Monday, 27 November 2017
Questions without Notice
My question is to the Minister representing the Minister for the Environment and Energy, Senator Birmingham. Will the minister update the Senate on the government's success in advancing the National Energy Guarantee to provide Australians a more reliable and affordable energy system?
I thank Senator Duniam for his question and for his strong commitment to ensuring the most affordable energy is available to Australian households and consumers whilst being reliable and as low-emission as possible. I'm thrilled to inform the Senate that on Friday the COAG Energy Council agreed to the next steps of implementation of the Turnbull government's National Energy Guarantee. As the modelling that was tabled from the Energy Security Board to the COAG Energy Council demonstrates, this is about delivering a policy that will drive prices down compared to what they would be and drive reliability up—and will do so in the lowest emissions way possible. This is, in many ways, the holy trinity of energy policy: improved reliability, improved affordability and lower emissions. That's what the National Energy Guarantee is delivering.
The Labor Party called for modelling when the policy was released, and modelling has been undertaken by Frontier Economics, the same people the Labor Party federally and in South Australia have been happy to use and rely upon. So I trust, having been happy to rely upon those modellers in the past, they are happy to accept the findings of those modellers today. Those findings make clear that wholesale energy prices will fall by an average of 23 per cent and as much as 30 per cent under this policy setting. Household bills will be some $400 a year lower compared with today, with $120 in savings coming from the National Energy Guarantee. The impact for businesses will be particularly profound. Small businesses, such as cafes, could save hundreds of dollars a year. Medium-sized businesses, such as supermarkets, could save an estimated $400,000 a year. Large energy-intensive manufacturers could save millions of dollars. (Time expired)
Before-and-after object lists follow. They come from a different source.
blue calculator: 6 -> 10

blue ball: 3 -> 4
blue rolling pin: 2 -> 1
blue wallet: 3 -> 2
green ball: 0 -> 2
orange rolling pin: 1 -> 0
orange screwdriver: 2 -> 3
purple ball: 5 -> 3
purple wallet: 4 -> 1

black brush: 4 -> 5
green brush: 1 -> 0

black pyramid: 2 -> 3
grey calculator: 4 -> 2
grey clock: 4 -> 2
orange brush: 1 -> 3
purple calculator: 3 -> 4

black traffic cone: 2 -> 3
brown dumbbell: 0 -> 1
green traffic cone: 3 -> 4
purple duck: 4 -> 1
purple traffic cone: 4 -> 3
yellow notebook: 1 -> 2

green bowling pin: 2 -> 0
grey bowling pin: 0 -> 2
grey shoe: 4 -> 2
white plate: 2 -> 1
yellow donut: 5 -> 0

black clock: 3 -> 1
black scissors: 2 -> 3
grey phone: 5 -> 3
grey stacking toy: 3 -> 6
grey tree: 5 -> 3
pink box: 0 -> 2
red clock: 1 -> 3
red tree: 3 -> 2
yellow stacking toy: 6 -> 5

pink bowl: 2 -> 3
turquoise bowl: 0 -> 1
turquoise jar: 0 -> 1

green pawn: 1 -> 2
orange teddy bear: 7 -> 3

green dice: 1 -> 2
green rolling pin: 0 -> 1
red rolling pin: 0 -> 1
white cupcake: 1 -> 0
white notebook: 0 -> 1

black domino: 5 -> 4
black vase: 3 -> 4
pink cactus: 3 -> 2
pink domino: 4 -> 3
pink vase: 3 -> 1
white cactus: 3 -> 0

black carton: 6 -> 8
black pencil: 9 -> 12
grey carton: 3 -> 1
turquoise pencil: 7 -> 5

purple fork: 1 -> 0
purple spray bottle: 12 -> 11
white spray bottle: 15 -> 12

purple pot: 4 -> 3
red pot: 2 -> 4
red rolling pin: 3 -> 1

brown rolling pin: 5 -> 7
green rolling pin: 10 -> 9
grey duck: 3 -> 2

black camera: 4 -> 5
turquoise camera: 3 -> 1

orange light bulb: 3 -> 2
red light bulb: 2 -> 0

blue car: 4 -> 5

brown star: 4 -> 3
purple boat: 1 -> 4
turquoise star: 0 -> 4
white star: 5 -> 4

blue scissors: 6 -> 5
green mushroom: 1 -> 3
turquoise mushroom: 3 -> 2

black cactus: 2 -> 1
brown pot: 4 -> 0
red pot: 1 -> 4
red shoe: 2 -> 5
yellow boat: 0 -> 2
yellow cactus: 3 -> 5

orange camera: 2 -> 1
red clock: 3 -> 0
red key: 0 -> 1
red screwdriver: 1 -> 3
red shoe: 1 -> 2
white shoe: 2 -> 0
We have seen the damage that state based, go-it-alone type policies have done. In Queensland, the gaming of the system by state owned generators drove up wholesale prices and cost households and businesses enormously. In Victoria, the tripling of coal royalties and the reckless state renewable energy target helped to drive the closure of Hazelwood. Everyone knows about the impact of the 50 per cent renewable energy target in South Australia which was done with no plans for back-up or storage. Of course, we saw the consequences there for reliability and affordability. If energy policy had gone so well in South Australia, you have to ask yourself: why is it that Jay Weatherill's answer after the statewide blackout was to come along and install diesel generators to keep the state going through this summer until the next election? We have 'Green Jay' out there with his green policies, and yet his solution is diesel generators to get through until March next year—hardly a green solution.
We are thrilled that, as I said, the COAG Energy Council delivered progress on Friday. But, sadly, the South Australian Labor Party sat there with the Greens energy minister from the ACT and continued to say that they were against it. Sadly, those opposite continue to give ambiguous answers about what their policy position is. We would urge them not only to listen to the government and look at the modelling that we have commissioned that demonstrates our case but also listen to the broad cross-section of 16 industry groups—a large range of stakeholders from the Australian Industry Group through to the National Farmers' Federation, the Council of Social Services, the ACTU and Vinnies—who all urged parties to work together in good faith and in the spirit of compromise to make further development of the National Energy Guarantee their top priority. It is certainly a top priority for the Turnbull government. We are pleased other states are willing to work with us, and we urge those opposite to do so too.